Pros
The company is full of good people with good intentions
Cons
Those people with good intentions are not in positions to fix issues. The company brags about being in the Fortune 200, but it refuses to invest in fixing proprietary applications that it demands nurses, dietitians, and social workers use to document patient health. Many times a person would call tech support only to be told "Yes, this is a known problem. We cannot do anything at this time." Meanwhile developers are across the room shooting Nerf guns at each other instead of fixing the known problem. Even if the job was reasonable and everyone was working to make the clinics better, the company is cult-like.
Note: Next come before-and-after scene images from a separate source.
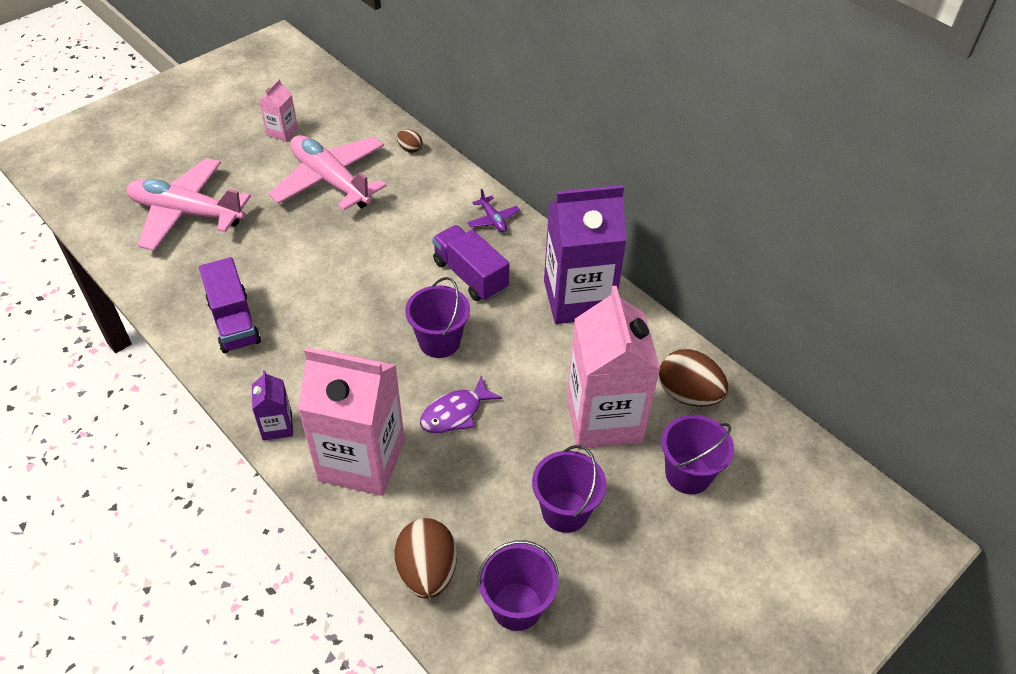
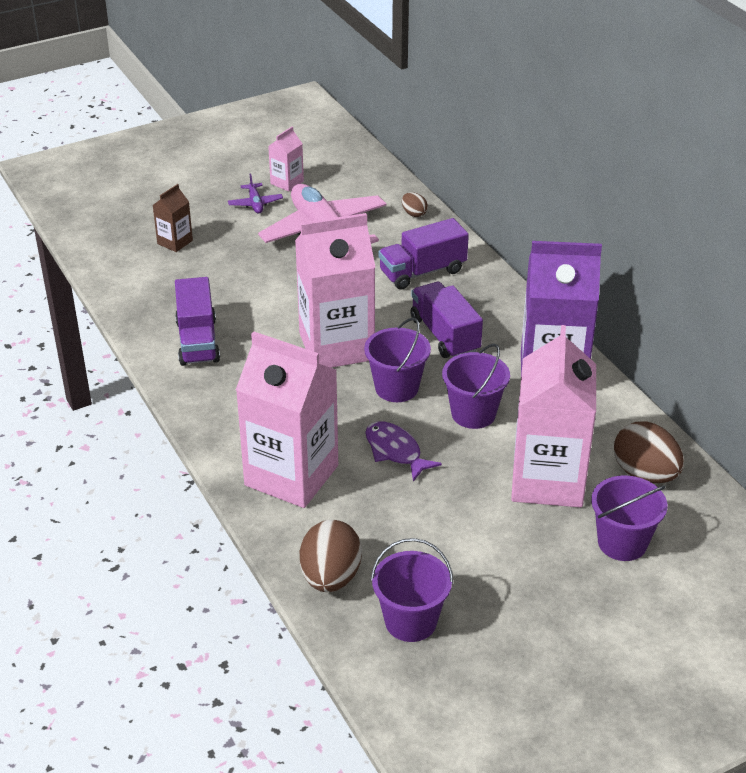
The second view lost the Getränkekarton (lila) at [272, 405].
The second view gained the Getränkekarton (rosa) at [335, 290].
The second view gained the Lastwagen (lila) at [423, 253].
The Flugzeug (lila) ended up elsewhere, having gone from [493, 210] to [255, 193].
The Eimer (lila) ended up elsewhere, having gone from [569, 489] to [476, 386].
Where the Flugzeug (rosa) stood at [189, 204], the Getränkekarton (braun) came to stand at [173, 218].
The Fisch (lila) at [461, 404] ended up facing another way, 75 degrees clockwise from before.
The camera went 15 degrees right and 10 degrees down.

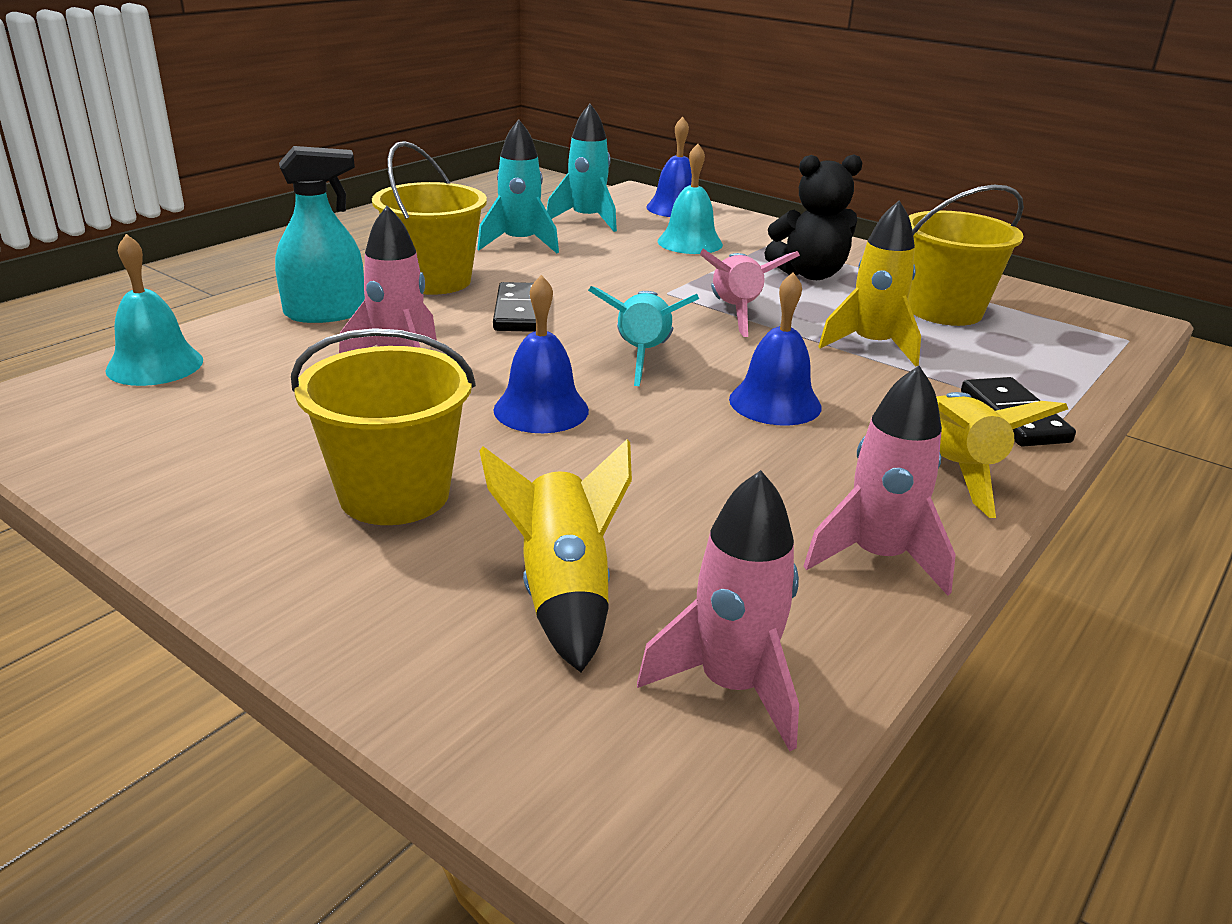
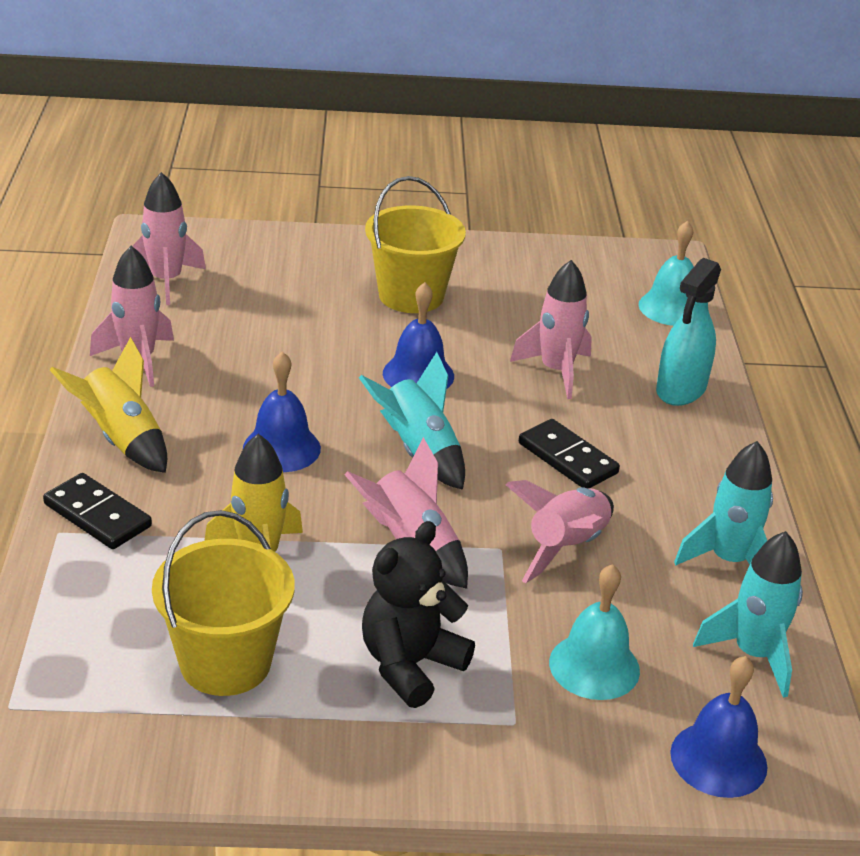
The second view lost the Eimer (gelb) at [429, 218].
The second view lost the Rakete (gelb) at [555, 555].
The second view gained the Rakete (rosa) at [559, 531].
The camera went 140 degrees right and 5 degrees up.

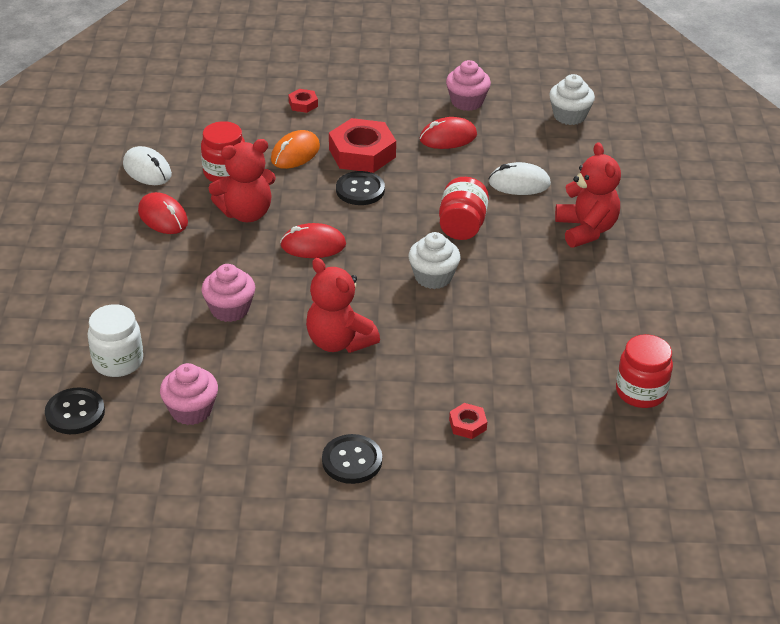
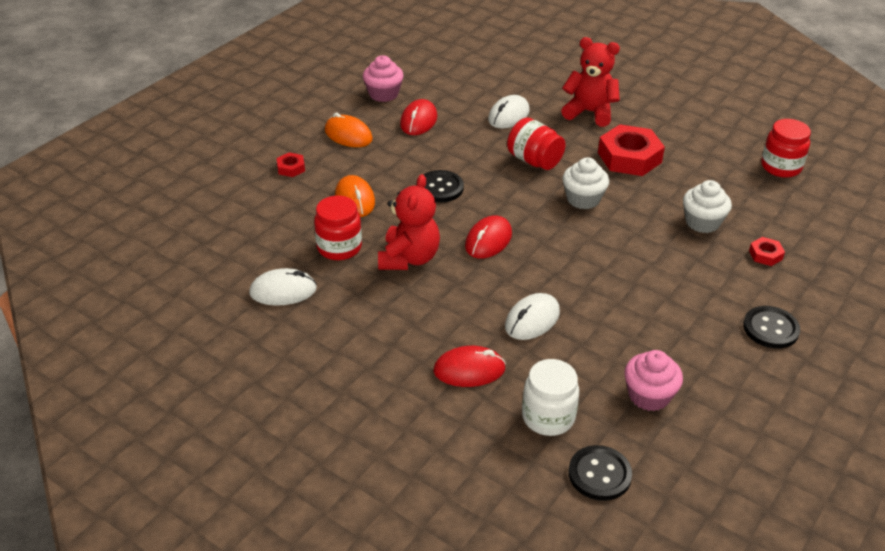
The second view lost the Teddybär (rot) at [343, 305].
The second view gained the Computermaus (orange) at [349, 130].
The Computermaus (rot) ended up elsewhere, having gone from [163, 213] to [469, 366].
The Sechskantmutter (rot) ended up elsewhere, having gone from [362, 145] to [631, 150].
The Muffin (weiß) ended up elsewhere, having gone from [572, 99] to [707, 206].
Where the Muffin (rosa) stood at [228, 293], the Computermaus (weiß) came to stand at [532, 316].
The camera went 55 degrees left and 0 degrees up.

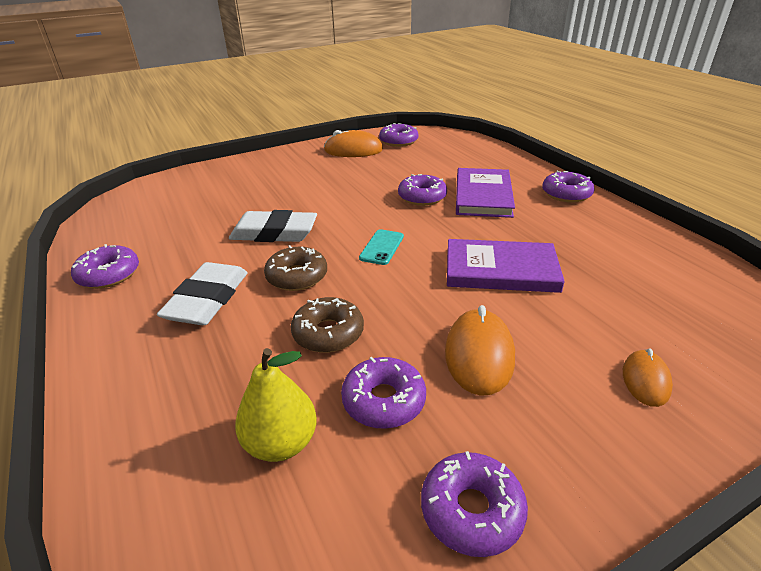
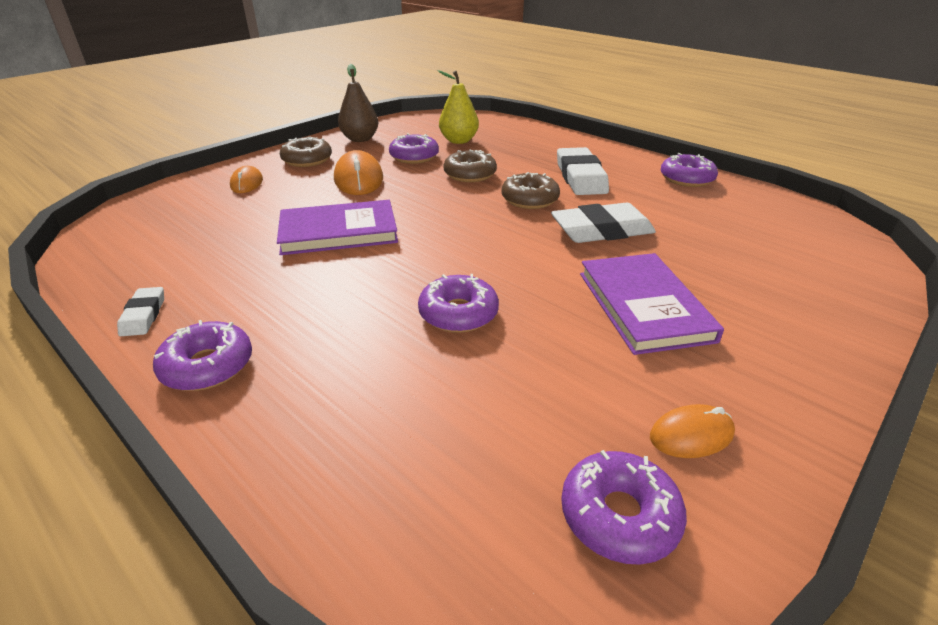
The second view lost the Handy (türkis) at [381, 247].
The second view gained the Radiergummi (weiß) at [140, 311].
The second view gained the Donut (braun) at [306, 151].
The Buch (lila) ended up elsewhere, having gone from [485, 193] to [652, 304].
Where the Donut (lila) stood at [474, 504], the Birne (braun) came to stand at [358, 103].
The size of the Computermaus (orange) at [353, 143] changed by a factor of 0.60.
The camera went 160 degrees right and 0 degrees up.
The CEO is called "The Mayor" and the company is called "The Village." Strangest of all, this "village" is somehow worse than M. Knight Shyamalan's "The Village." After every national tragedy the CEO sends out a letter as if he is the President of the United States, but to some employees he's more than that. They look up to him, keep pictures of him on their desks, and dream of meeting him. You cannot criticize his decisions or you are a blasphemer. Don't worry though, the company will send you on a three day trip to a hotel in some random city where they force you to sit through about ten hours of seminars about how wonderful the company is and how smart Ken Thiry is. You can try to just shrug off the cultishness of the place and do your work, but if you don't buy in then you will never moved upward. Hopefully that doesn't stress you out, because the mental health support services will tell you that happiness is a choice, which is laughably dangerous from a mental health perspective. Higher ups will try to tell you that your job is so much easier than theirs even though they arrive after you and leave before you. Some of the directors didn't even know that we worked on weekends.